The model is systemic in the sense that it sees grammar as a non-arbitrarily motivated network (system) of potential choices. It is functional in the sense that it attempts to explicate the communicative implications (function) of a selection within one of these systems.
In general, functional approaches to grammar can be differentiated from formal or generative approaches to grammar by their focus on the communicative, as opposed to cognitive, aspect of language. The roots of Systemic Functional Grammar lie in sociology and anthropology rather than psychology and computer science.
Organisation of the grammatical model
Systemic Functional Grammar divides the social purpose of language into three semantic prongs which the grammar interleaves. Language is seen as a representation of reality, transmitted for a specific purpose, and structured as a message. Halliday calls these three aspects metafunctions, and uses them to explain the logic behind wording choices. According to Systemic Functional Grammar:
The ideational metafunction of a clause is the happening it encodes - the 'who did what to whom' of the utterance. Analysed this way, a clause consists of a Process and some number of Participants in it. The participants are given functional labels depending on their role in the clause. Thus: "The duke gave my aunt that teapot." represents a Process of material action, 'giving'. This process has a Participant functioning as Actor ('doer'), the duke, a participant functioning as Goal ('done to'), the teapot, and a participant functioning as Beneficiary ('done for'), my aunt.

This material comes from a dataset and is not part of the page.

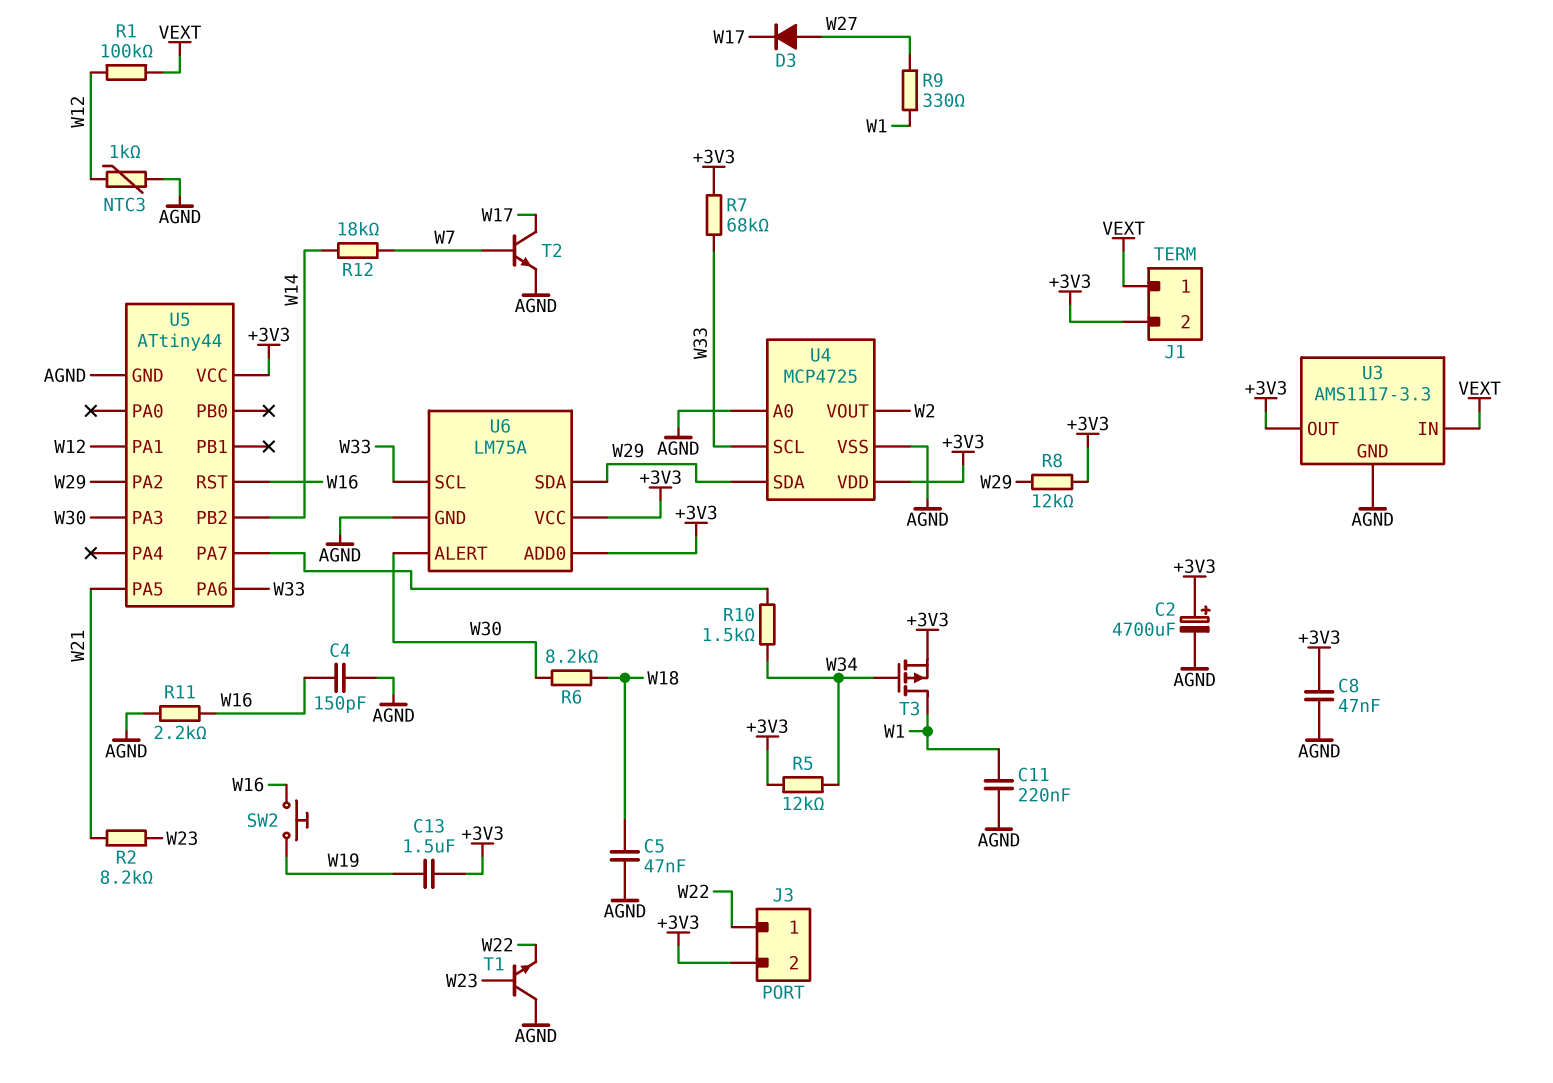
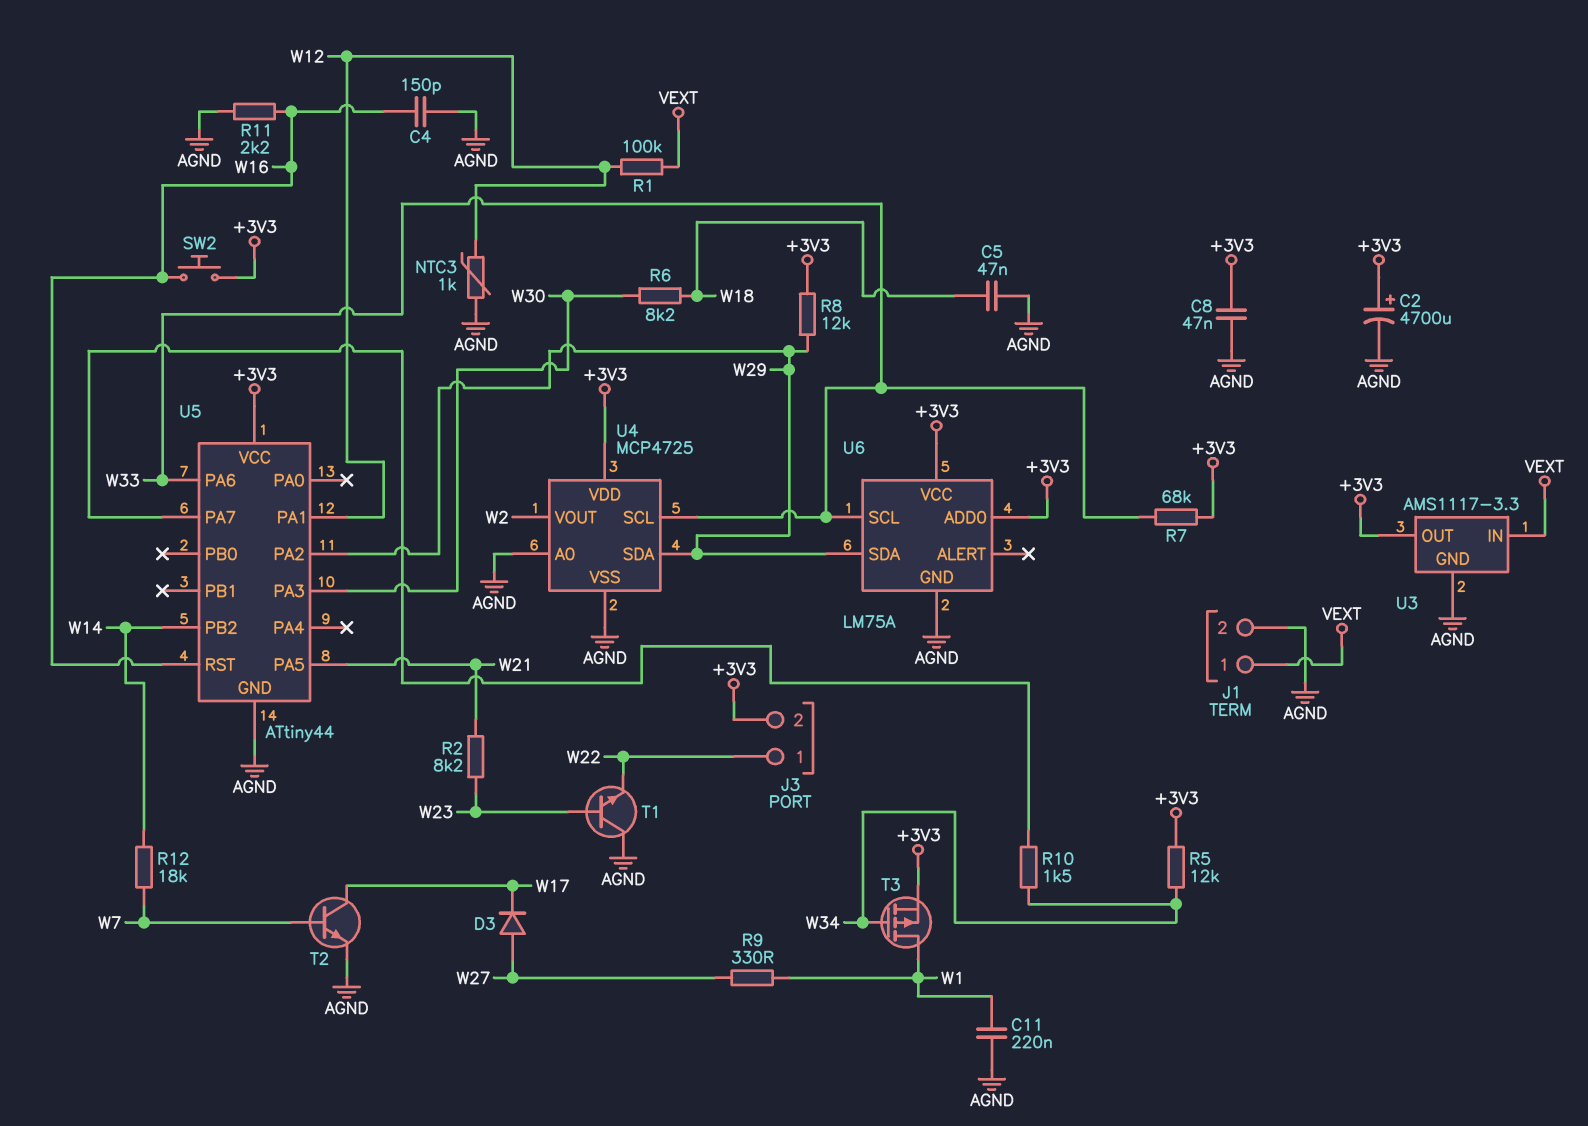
C13: 1.5uF (+3V3, W19) -> none
J1 pin 2: +3V3 -> AGND
SW2: button (W16, W19) -> button (+3V3, W16)
U6 pin ALERT: W30 -> none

The interpersonal metafunction of a clause is the interaction between speakers it encodes. Distinctions of mood, tense and positive/negative fall under this metafunction. Thus, 'Did the duke give my aunt that teapot?' involves the same process and participants, but with a different communicative purpose - the speaker requests information instead of giving it. Similarly, tense distinctions position events relative to the speakers' frame of reference - past, future or present; while 'polarity' (positive/negative) distinctions position them according to the speakers' expectations.
The textual metafunction of a clause is the way it encodes its role in a greater span of communication - a text. Links between what has been said before and what is being said presently inhere in the order and intonation of each clause.
See also
Other significant Systemic functional grammarians:
External Links and References
- Systemic functional grammar (http://www.wagsoft.com/Systemics/index.html)
- Word grammar (http://www.phon.ucl.ac.uk/home/dick/wg.htm)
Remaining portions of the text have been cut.